From 2005 to 2006, the station had Randy & Spiff as its morning show. After it was canceled, they moved their show to 640 WGST later in 2007. The duo were formerly at WFOX "Fox 97" (now WSRV "The River") and briefly at then sister Clear Channel station WLCL FM "Cool 105.7". Lite's morning show from May 2003 until March 2005 was married couple Gene and Julie Gates.

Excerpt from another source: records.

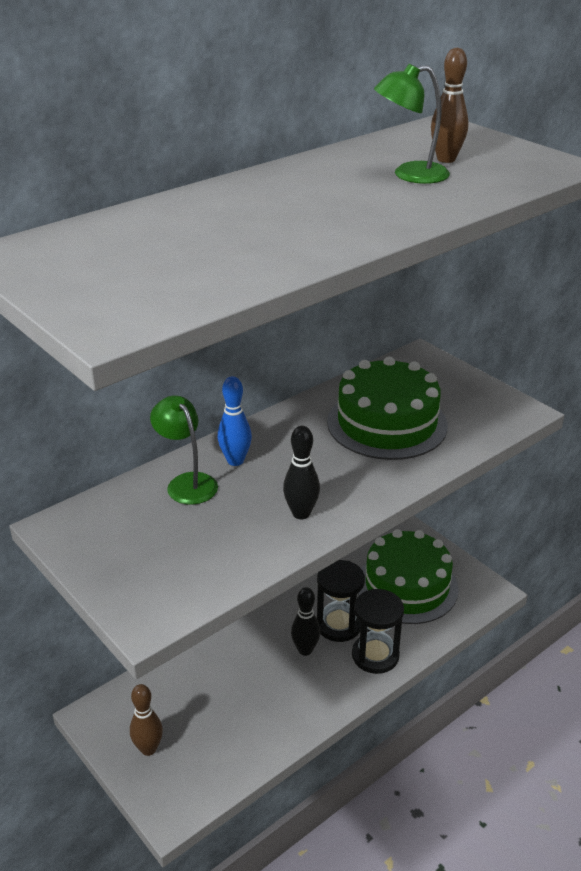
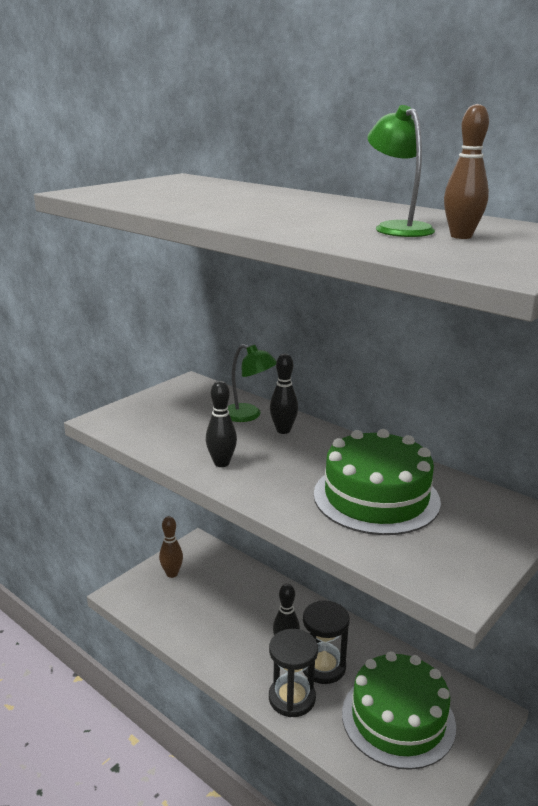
camera: 80 degrees right, 10 degrees down
(187, 483) = (248, 415): green lamp -> green lamp turned 75 degrees clockwise
(235, 461) = (283, 430): blue bowling pin -> black bowling pin

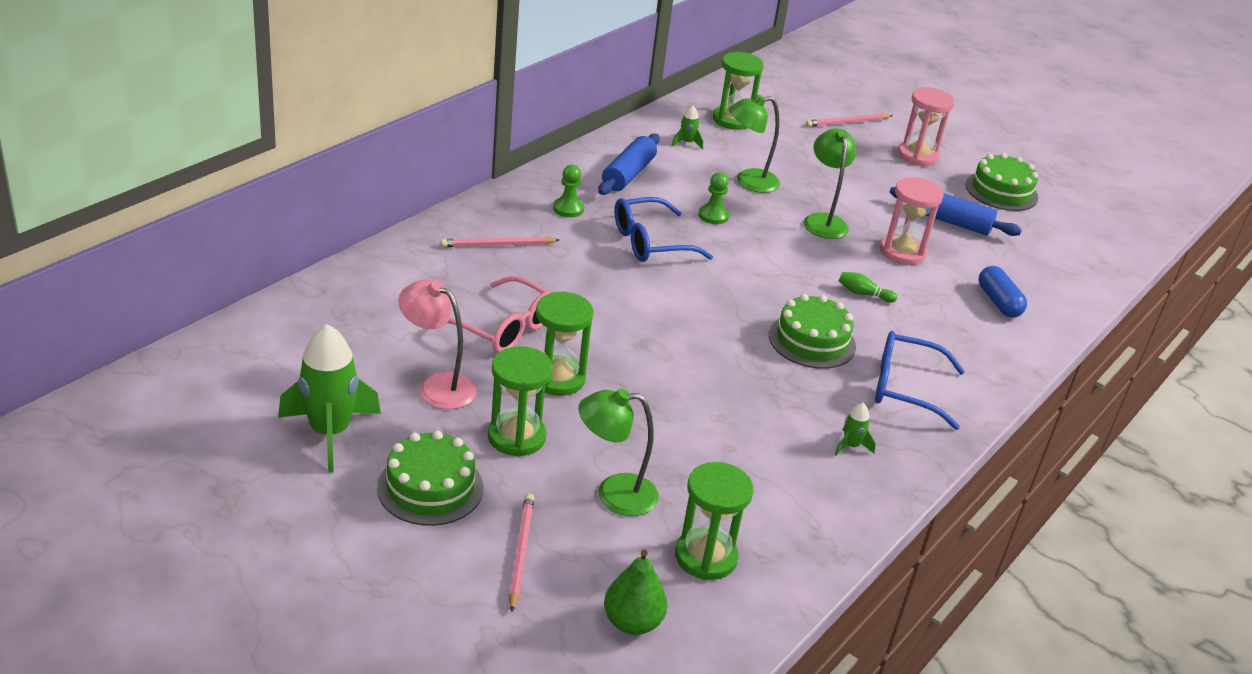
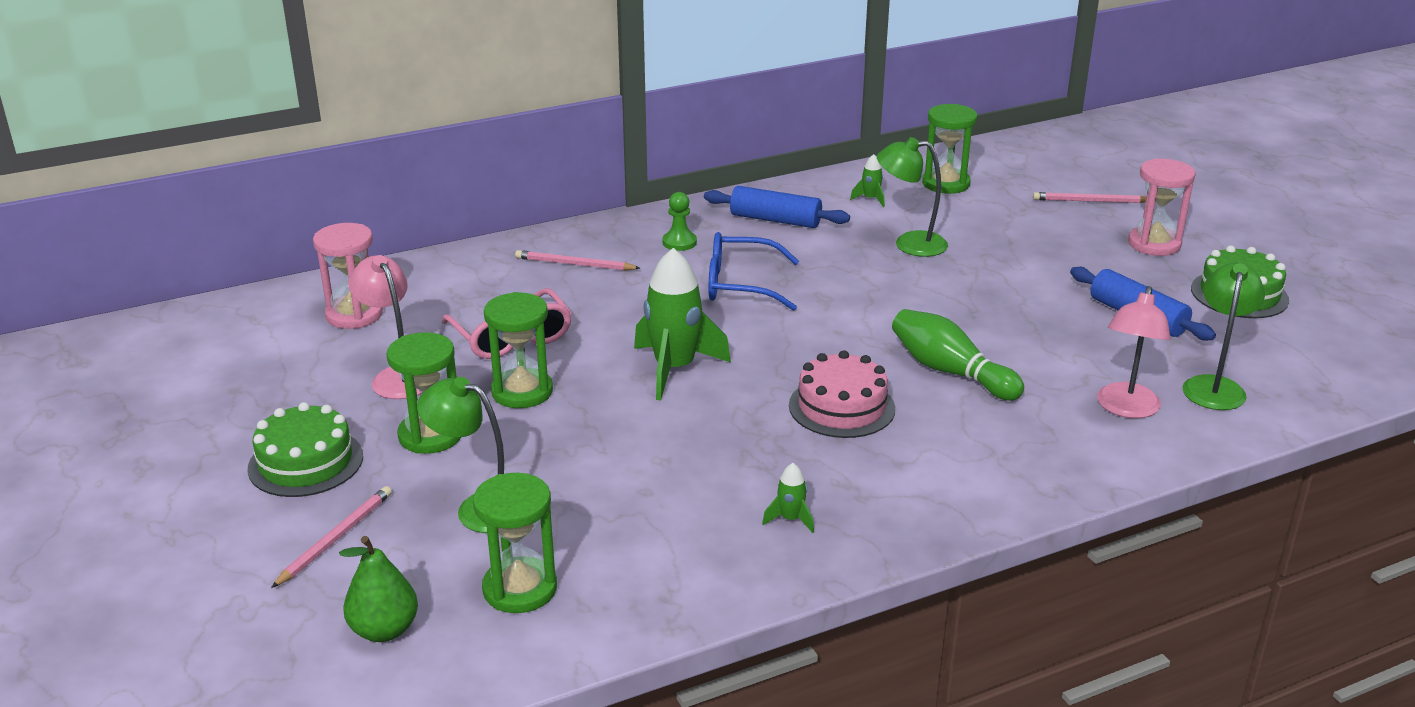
camera: 30 degrees right, 5 degrees down
(330, 433) = (260, 397): green rocket -> green rocket (674, 369)
(628, 174) = (775, 220): blue rolling pin -> blue rolling pin turned 60 degrees clockwise
(713, 216) = (837, 270): green pawn -> none
(812, 341) = (841, 407): green cake -> pink cake
(823, 221) = (967, 293): green lamp -> green lamp (1214, 386)
(863, 294) = (950, 372): green bowling pin -> green bowling pin, size x2.06
(902, 252) = (1041, 338): pink hourglass -> pink hourglass (354, 315)
(904, 388) = (914, 474): blue glasses -> none
(998, 302) = (1126, 409): blue capsule -> pink lamp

The nighttime show was the syndicated Delilah. (However, Delilah was not on the new 96.7; instead it was aired on former competitor WSB-FM, "B98.5FM" from late December 2006 until 2011.)

=== Country (2006–present) ===
In the middle of its all-Christmas music format, and more than a week before Christmas Day, Lite FM changed to country music as "The Bull" at noon on December 18, 2006. WLTM's call letters were then changed to WUBL. The old adult contemporary format officially moved to 96.7 FM two days later, and stayed there until December 26, 2007, when 96.7 switched to a classic country format to accompany WUBL. On January 7, 2008, WUBL added The Cledus T. Party, starring comedian/parody singer Cledus T. Judd, as its morning show.

The station’s weekday lineup now features “The Bobby Bones Show” from 5-10am, Angie Ward from 10am-3pm, Corey Calhoun from 3-7pm, “Wayne and Tay” from 7pm-midnight, and “After Midnight with Granger Smith” overnight.

==== HD radio ====
In 2011, the station changed its HD Radio channel 2 to simulcast Immanuel Broadcasting Network, whose flagship station is WCCV FM 91.7 in Cartersville. Two IBN-owned broadcast translators are actually assigned to WUBL instead of WCCV as their primary station: W265AV 100.9 Woodstock, and W223BP 92.5 Lithia Springs (previously W221CG 92.1 "Kennesaw", which was actually near Hiram/Dallas), both transmitting IBN programming. WGST AM 640 was carried on WUBL's HD3 channel, as well as on W222AF FM 92.3, which is also owned by Immanuel and formerly rebroadcast WCCV. However, W222AF was assigned directly to retransmit WGST, not WUBL.

Former logo

In October 2012, not long after WGST became Spanish-language ESPN Deportes, WUBL HD-3 and W222AF split from WGST and became "Comedy 92-3", the locally inserted affiliate name for the satellite-fed radio network 24/7 Comedy. This same local feed was also retransmitted on DTV radio by WANN-CD 29, on virtual channel 32.21, with 94-9 the Bull on 32.22. In early June 2013, WUBL HD-3 and WANN 32.21 reverted to airing WGST at the same time that station again started English-language programming. ESPN Deportes moved to WWPW FM 96.1 HD-3, and now that station simulcasts on W222AF, although the FCC database still indicates WUBL as its supposed "primary" station. For a while in late 2014, WUBL HD-3 simulcasted the urban oldies and classic hip-hop formats of "Old School 99.3" (relayed on translator W257DF FM 99.3) through a lease agreement with owner Steve Hedgwood. After that translator was forced off-air due to co-channel interference with WCON-FM, the "Old School" format remained on the HD-3 channel for a time before returning to a simulcast of WGST. (The "Old School" format would be revived on WTBS-LP FM 87.7 in January 2016.)